The [Chilion frame] is of wood, with steel connections, and built of solid rods of seasoned second growth hickory, oak, ash or maple, and the connections are made of aluminum-bronze of a special composition, which the makers think is a metal lighter and tougher than steel. The wooden rods are rivetted to the connection with phosphor bronze rivets. The principle of the joint is similar to a shovel handle, and it is here to be noted that no one ever yet saw a shovel handle work loose. The makers claim that no shocks or vibration will affect the frame, because the wood fibre absorbs the vibration, and that the frame will stand up under treatment which would ruin a steel frame, it being impossible to bend, crush or buckle the wooden rods, and that should the frame be broken repairs can be made at a fraction of the expense necessitated by the steel frame.

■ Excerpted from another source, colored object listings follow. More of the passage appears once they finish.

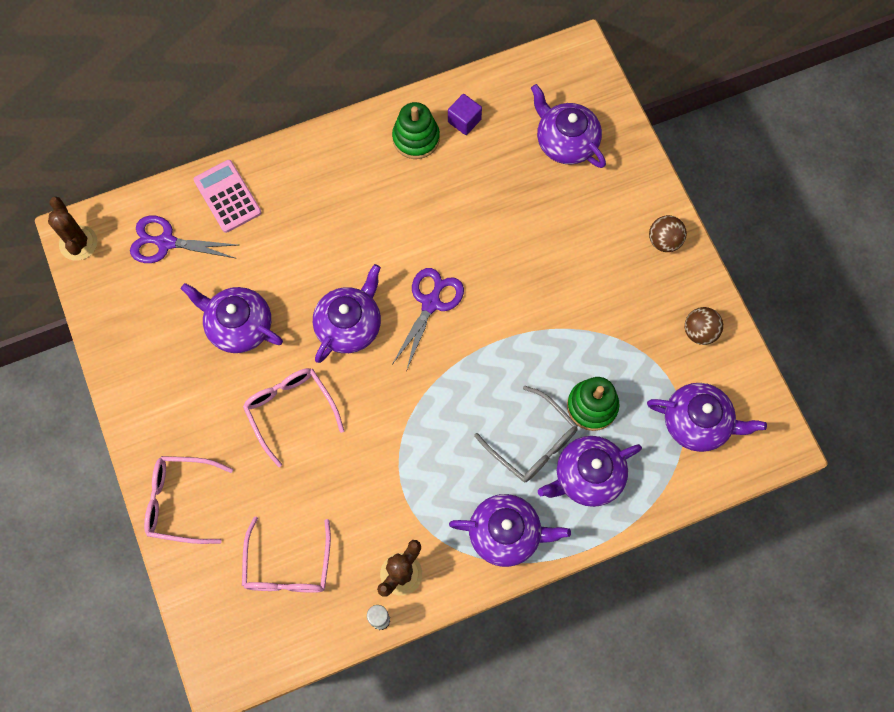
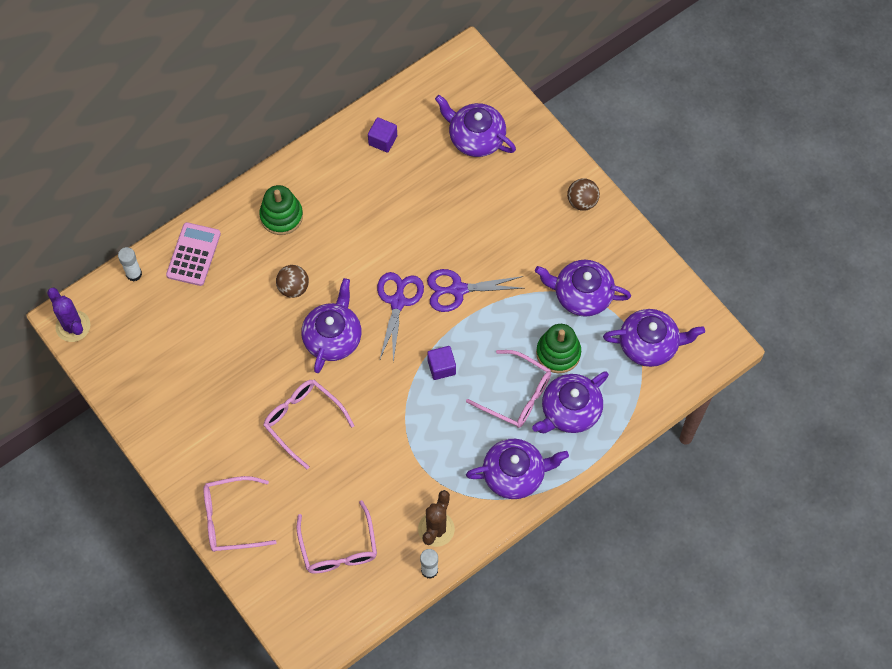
camera: 15 degrees left, 5 degrees down
(78, 243) = (73, 326): brown cactus -> purple cactus
(159, 202) = (134, 274): none -> white glue stick
(166, 242) = (151, 306): purple scissors -> purple scissors (458, 290)
(227, 196) = (193, 254): pink calculator -> pink calculator turned 60 degrees clockwise
(238, 325) = (236, 361): purple teapot -> purple teapot (581, 295)
(416, 138) = (345, 165): green stacking toy -> green stacking toy (281, 216)
(458, 389) = (441, 367): none -> purple cube
(532, 442) = (516, 395): grey glasses -> pink glasses
(699, 332) = (631, 270): brown ball -> brown ball (293, 288)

While all this may be true, somehow or another the wood frame has not caught on, and we are still in the “steel age” of cycle construction. The coming of the gear case has evidently caused the makers of the [Racycle] to adapt their frame to it. They have, therefore, produced a frame in which the gear case is an integral part of the frame, since the frame of the gear case consists of a loop of D-shape tubing brazed on and made part of the frame in place of the rear fork on the chain side, which is thus dispensed with. They claim that this gear case also adds greatly to the strength of the entire frame.

THREE CROWN FRAME.

The makers of the Andrae make their entire frame out of tapered gauge tubing, which is 18-gauge at each end for two inches, then tapered to 22-gauge through the intermediate portion, while the exterior surface is uniform in diameter. They make the following claims for this:

“At the very inception of cycle construction, cycle engineers were aware that a straight tube of uniform thickness was not right when made up into a cycle frame, as such a tube is apt to be thin at the connections because of the operations of filing a brazed joint and cleaning it by the use of a sand blast before going to the filer. The consequence is that a thin tube, when brazed and cleaned up at the joints, may be cut away to a mere film at some portions of its circumference, and so made liable to break under a very light portion of the load which the tube at its original thickness could safely sustain. Until the idea of tapered-gauge tubing was conceived, mechanics were forced to use the ordinary tubes and had no means of reducing the total weight of the frame without at the same time reducing its strength, because the only lighter tube obtainable was one thinner in every part, and it is not considered safe to make a braze on tubing much less than 18-gauge in thickness. The tapered tube avoids all this and gives a distribution of metal perfectly adapted to the manufacture of bicycle frames, as all structures designed to bear the maximum of a load with the minimum of weight must have their long members of varying thicknesses of metal.”